For instance, say you’ve done a “Stop a girl from becoming a child bride” letter for three years in a row. You notice that one of those three letters raised more than the other two. You open the PDF of the one that worked best and use it as the “template” for the next “Stop a girl from becoming a child bride” letter. You’ve learned from your experiments and you’ve leveled up!
So… look at the results of your fundraising pieces from last year. Did you do anything that you can “do again” this year with minimal updating?
Or if you’ve been “repeating” letters, emails and campaigns for years, what did you learn from last year’s fundraising that you can use to make this year’s fundraising more effective?
We created our first appeal for a client a couple of months ago.

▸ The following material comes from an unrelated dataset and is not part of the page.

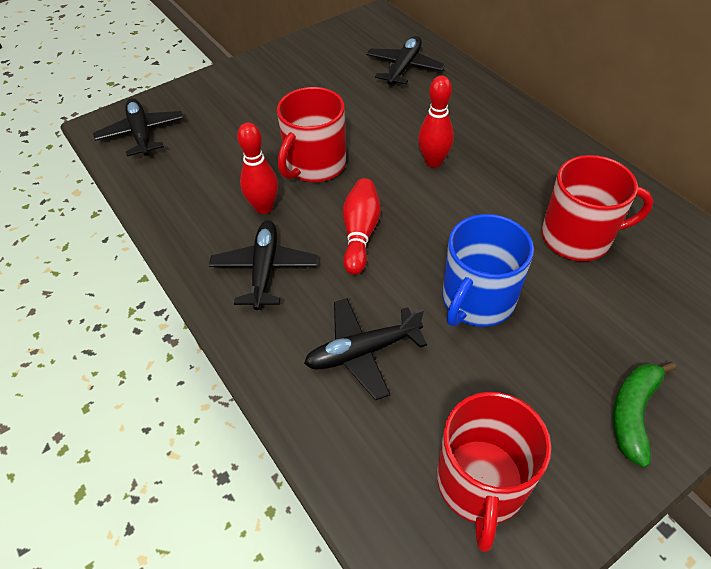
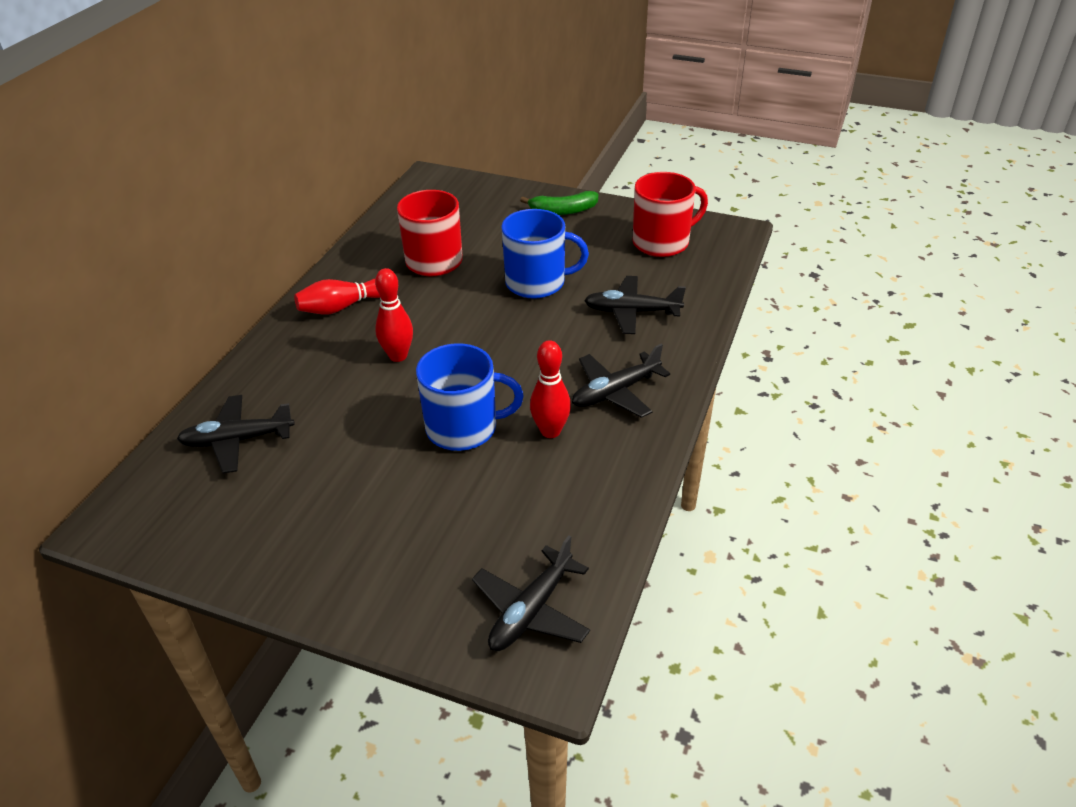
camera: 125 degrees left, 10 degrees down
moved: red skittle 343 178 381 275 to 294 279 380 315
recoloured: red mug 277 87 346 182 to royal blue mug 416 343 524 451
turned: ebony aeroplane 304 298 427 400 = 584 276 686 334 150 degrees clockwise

It was a success, and here’s what one member of their team said as we talked about how the appeal performed:
“It really stuck out. It was different.”
I thought, “Great!”
Because the best-performing fundraising sticks out from:
The other fundraising in a donor’s mailbox and inbox that day, and
From the organization’s own fundraising
Why you want your letter to stand out in your donor’s mailbox is obvious: your letter is in competition with everything else your donor receives that day.
But why you want to occasionally stand out from your own fundraising is more subtle.
Here’s what can happen: when an organization sends out fundraising that always looks the same, donors begin to identify it as “fundraising” and don’t open it. (This is the explanation we came up with at the agency I was working for 20 years ago when we noticed that organizations that used similar outer envelopes multiple times in a row tended to raise less and less money.)
Here’s a quick example: in the 80’s or 90’s an organization figured out they could use small brown paper lunch bags as envelopes. They would put the appeal/reply card/reply envelope in the bag, seal the bag, stamp and address it, and send it out. Those appeals raised far more money than usual.
For a while.
Within a year or two, those packages started raising less and less money. Pretty soon they started performing like appeals sent in a regular (and less expensive!) #10 envelope.
Why? People figured it out. They knew what it was. They didn’t open the bags more than they opened anything else. They lost interest.
All this tells us is that it’s good to stand out… and that sooner or later you’re going to need to change again.
This is why organizations will use a mix of different types of envelopes and colors over the years. And will use different messages over the course of a year. (This is just one of the reasons for the approach of Asking strongly in appeal letters, then Reporting back to donors in newsletters that look and sound different; the packages and messages you send to donors regularly look and sound different.)
You can and should create “fundraising assets” that you can use again and again. For instance, you might send a “gift catalog” every October that you only tweak slightly from year to year. But you shouldn’t send the same type of message, on the same type of letterhead, in the same type of envelope again and again and again.
Show me an organization whose mail all looks basically the same, with the same type of messaging, and I’ll show you an organization that’s leaving a lot of money on the table.